How to Read Forex Offerings or Quote when first getting to know the forex market (FX Market) we will certainly be confused with the quote currency that is delivered, for example EUR / USD, which has two positions at once, namely sell and buy positions.
In the forex market all traded currencies are offered in pairs so that it is possible for traders to have many choices. For example, when we are able to predict that the US Dollar currency will strengthen (bullish) and therefore we install the Open Buy position. In the forex market, it allows us to buy dollars (USD) with other currencies, for example, EUR, JPY, or other.

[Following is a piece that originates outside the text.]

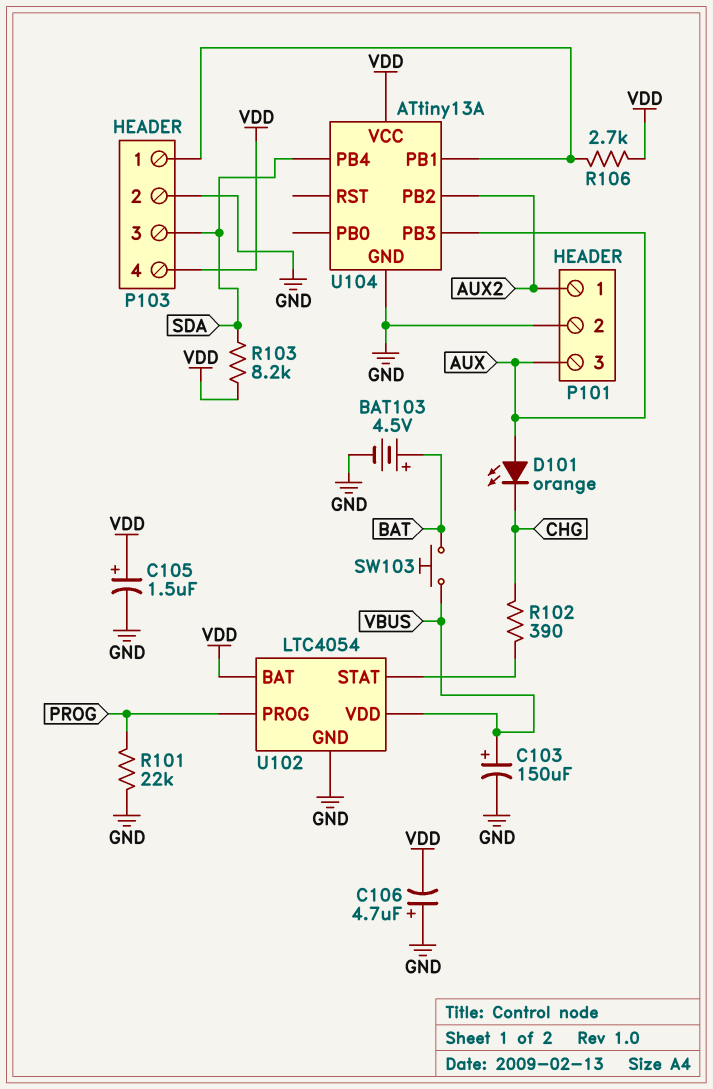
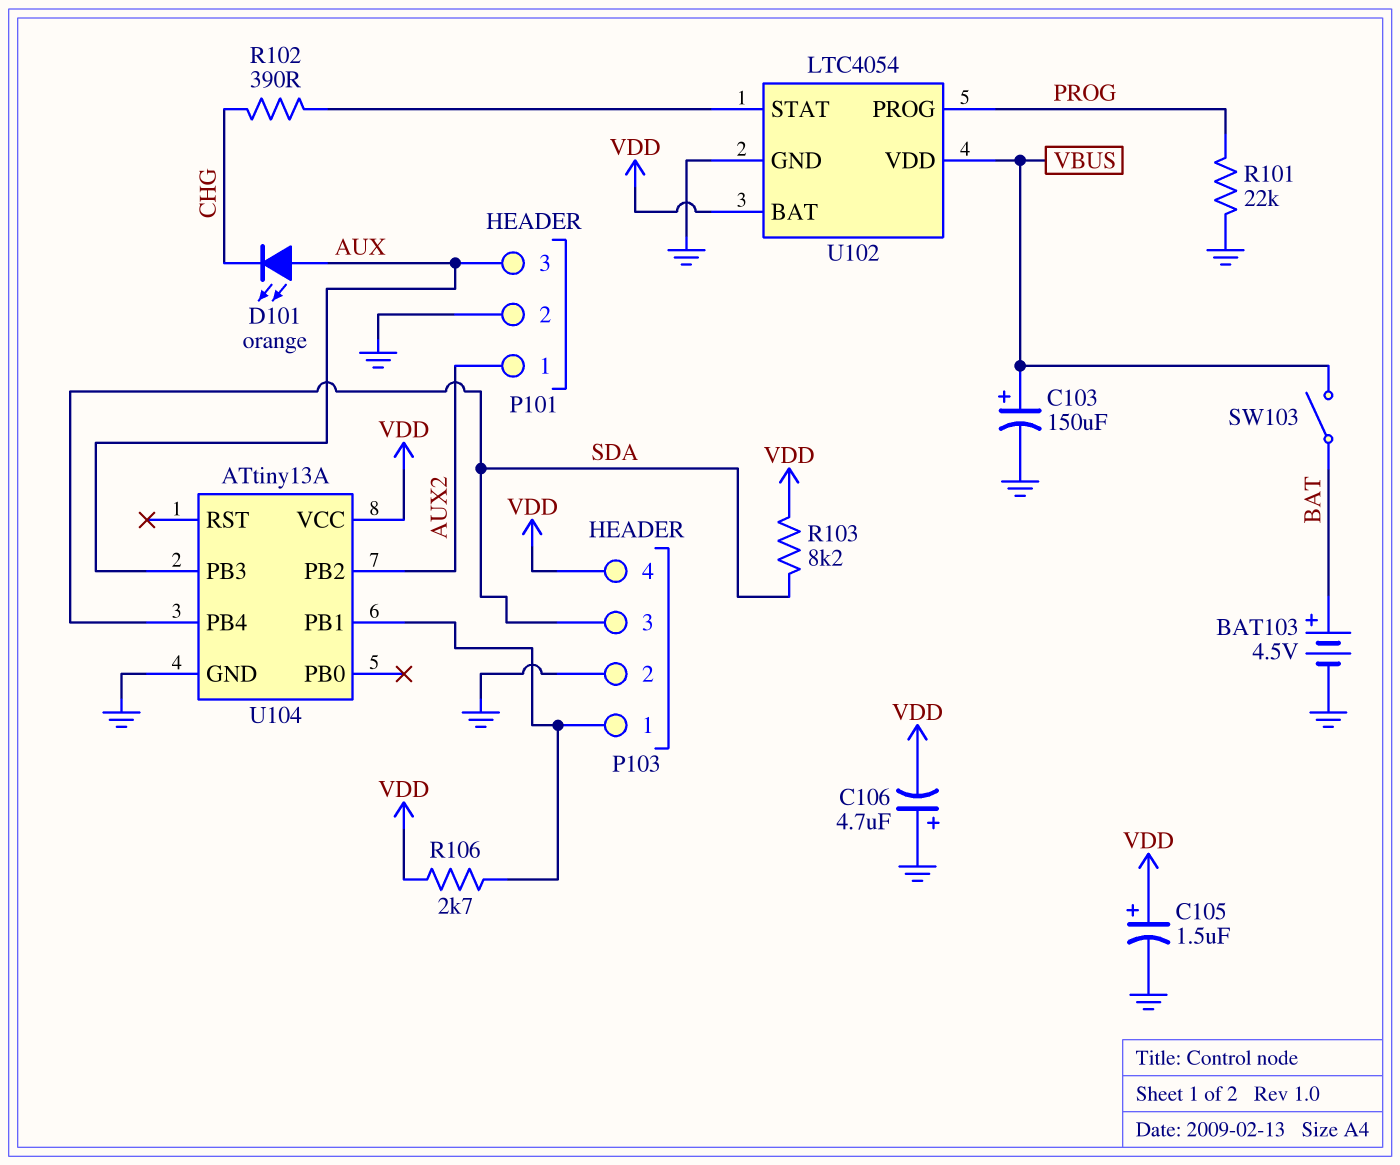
SW103: button (BAT, VBUS) -> switch (BAT, VBUS)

In the EUR / USD quote , it can be said that the first written currency, EUR, is called the base currency, while the second currency, USD, is called the counter currency . So if the EUR / USD currency pair is trading at 1.0456, the quote shows that how many counter currencies are needed to buy a base currency unit. So it takes $ 1,0456 USD to buy one Euro.
So you have to remember when you will open an order against a currency pair whether you will buy (Open Buy) base currency or sell (Open Sell) base currency and it is easy to remember that we are doing the opposite thing on the counter currency . For example, when we buy base currency EUR, we are also selling counter currency USD.
The easy thing we can do in the forex market is to buy if you predict that the rate will go up and sell if the rate will go down and you will benefit when doing both predictions.
All quotes on the forex market will be submitted always in pairs followed by the purchase price (bid / buy) and selling price (offer / sell). The purchase price is the price rate that you can buy on a currency pair and the selling price is the price rate you can sell. The difference between the buying rate and the selling rate is called the spread.
The EUR / USD currency pair spreads by 15.2 Pips (1.0931 – 1.0918) which is the difference between the selling price and the purchase price. This means that when you open an Open Buy position you need to increase prices by the spread value to break even. So this spread is a broker’s advantage when providing currency buying and selling transactions.